اِقْرَأْ بِاسْمِ رَبِّكَ الَّذِيْ خَلَقَۚ

Kata pembuka اِقْرَأْ secara harafiah dimaknai sebagai ‘bacalah’. Hal yang harus dicermati adalah, Allah menurunkan ayat itu di saat Nabi Muhammad ada dalam posisi tidak bisa membaca (ummy). Dari sinilah terbentuk bahwa pemaknaan اِقْرَأْ tidak semata diartikan membaca objek ‘tulisan’ saja.

Menurut Quraish Shihab, kata اِقْرَأْ mempunyai arti membaca, menelaah, menyampaikan dan sebagainya. Karena objek kata tersebut mencakup segala yang dapat terjangkau, baik bacaan suci yang bersumber dari Tuhan, maupun bukan, yang tertulis maupun yang tidak tertulis.

Melalui ayat ini, Allah memandu kita untuk mengetahui kebenaran melalui pembacaan terhadap ayat-ayat tentang-Nya, yang tidak hanya termaktub di dalam Al-Quran, tapi juga yang tersebar di seluruh alam semesta. Untuk dapat memahami hal ini, kita diminta untuk membaca, tidak hanya kepada yang kasat mata, tapi lebih pada yang lebih esensial.

Dalam pengertian lain, kita memiliki kewajiban memfungsikan akal yang sudah diberkahi oleh Tuhan, untuk mengurai informasi dan pengetahuan. Keterampilan ‘membaca’ di zaman teknologi informasi dan komunikasi saat ini merupakan hal yang urgen dan mendasar. Pembacaan yang tak hanya pada tulisan, melainkan juga pembacaan fenomena, pembacaan kasus, pembacaan terhadap diri sendiri, dan pembacaan fakta-fakta yang terhampar di depan pelupuk mata. Karena segala hal yang ada di dunia ini adalah teks yang harus dibaca dan dimengerti.

Diakui memang tidak mudah menjadi manusia yang mampu melihat dan membaca segala hal secara holistik di tengah lingkungan peredaran informasi yang membanjir, sepotong-sepotong, dan penuh pembingkaian. Adanya buble filter algoritma internet, tren membagikan, dan produksi video singkat di platform Tiktok, short Youtube, dan reels Instagram, agaknya membuat perputaran informasi jadi semakin riuh dan keruh. Menjadi manusia yang mampu melihat fenomena dan membacanya secara utuh dan menyeluruh, ibarat jihad memerangi kebodohan yang ada di dalam diri sendiri. Tidak mudah, tetapi bukan hal yang tidak mungkin dilakukan.

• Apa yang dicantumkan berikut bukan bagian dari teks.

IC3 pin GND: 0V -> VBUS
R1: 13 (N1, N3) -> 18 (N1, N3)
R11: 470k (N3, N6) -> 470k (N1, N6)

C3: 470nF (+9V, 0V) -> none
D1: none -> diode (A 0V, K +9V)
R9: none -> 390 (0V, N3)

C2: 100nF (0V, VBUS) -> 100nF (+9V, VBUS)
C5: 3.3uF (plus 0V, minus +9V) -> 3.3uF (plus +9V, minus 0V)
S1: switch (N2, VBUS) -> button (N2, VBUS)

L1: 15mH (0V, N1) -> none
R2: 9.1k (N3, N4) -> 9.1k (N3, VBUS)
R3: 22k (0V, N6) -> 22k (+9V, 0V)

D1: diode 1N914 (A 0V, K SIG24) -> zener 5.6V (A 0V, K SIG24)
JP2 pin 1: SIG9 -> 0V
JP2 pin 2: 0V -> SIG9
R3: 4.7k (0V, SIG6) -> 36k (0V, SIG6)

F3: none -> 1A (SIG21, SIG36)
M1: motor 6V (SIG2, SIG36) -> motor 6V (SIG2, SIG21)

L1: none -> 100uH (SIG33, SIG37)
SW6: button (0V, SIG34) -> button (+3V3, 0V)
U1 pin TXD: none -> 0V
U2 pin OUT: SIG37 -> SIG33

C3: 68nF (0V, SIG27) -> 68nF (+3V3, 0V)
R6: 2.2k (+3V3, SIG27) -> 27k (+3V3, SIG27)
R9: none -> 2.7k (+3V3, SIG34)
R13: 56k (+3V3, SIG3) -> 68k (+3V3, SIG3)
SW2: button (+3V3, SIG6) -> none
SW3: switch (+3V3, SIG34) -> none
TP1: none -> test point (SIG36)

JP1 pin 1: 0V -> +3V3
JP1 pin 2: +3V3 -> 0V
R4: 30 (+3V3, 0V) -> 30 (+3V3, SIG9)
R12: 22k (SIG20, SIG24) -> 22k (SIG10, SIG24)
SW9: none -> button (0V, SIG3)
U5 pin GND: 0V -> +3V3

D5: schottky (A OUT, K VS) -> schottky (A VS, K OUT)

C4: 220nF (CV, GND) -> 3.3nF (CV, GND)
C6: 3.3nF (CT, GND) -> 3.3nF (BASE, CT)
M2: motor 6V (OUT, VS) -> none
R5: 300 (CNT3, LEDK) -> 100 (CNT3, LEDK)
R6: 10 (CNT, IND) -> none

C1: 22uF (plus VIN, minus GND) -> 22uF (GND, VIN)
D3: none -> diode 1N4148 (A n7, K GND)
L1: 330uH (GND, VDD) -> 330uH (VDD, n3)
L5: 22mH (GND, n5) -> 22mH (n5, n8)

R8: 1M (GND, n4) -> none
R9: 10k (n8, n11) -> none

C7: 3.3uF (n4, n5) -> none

Andaikan kita telah mampu mengedukasi diri dan menaikkan pemahaman kita ke level yang lebih tinggi dari sebelumnya, tentu kita akan menjadi dewasa dan mampu memutuskan sesuatu hal dengan bijaksana. Tentang cara beragama dan bagaimana kita bersikap, tentunya, bahasan kita tidak lagi berputar pada topik tinggi-rendah volume toa masjid. Emosi kita tidak akan mudah terpancing dengan hal receh seperti analogi gonggongan anjing. Apakah kita sudah dewasa dalam beragama? Mari berkaca.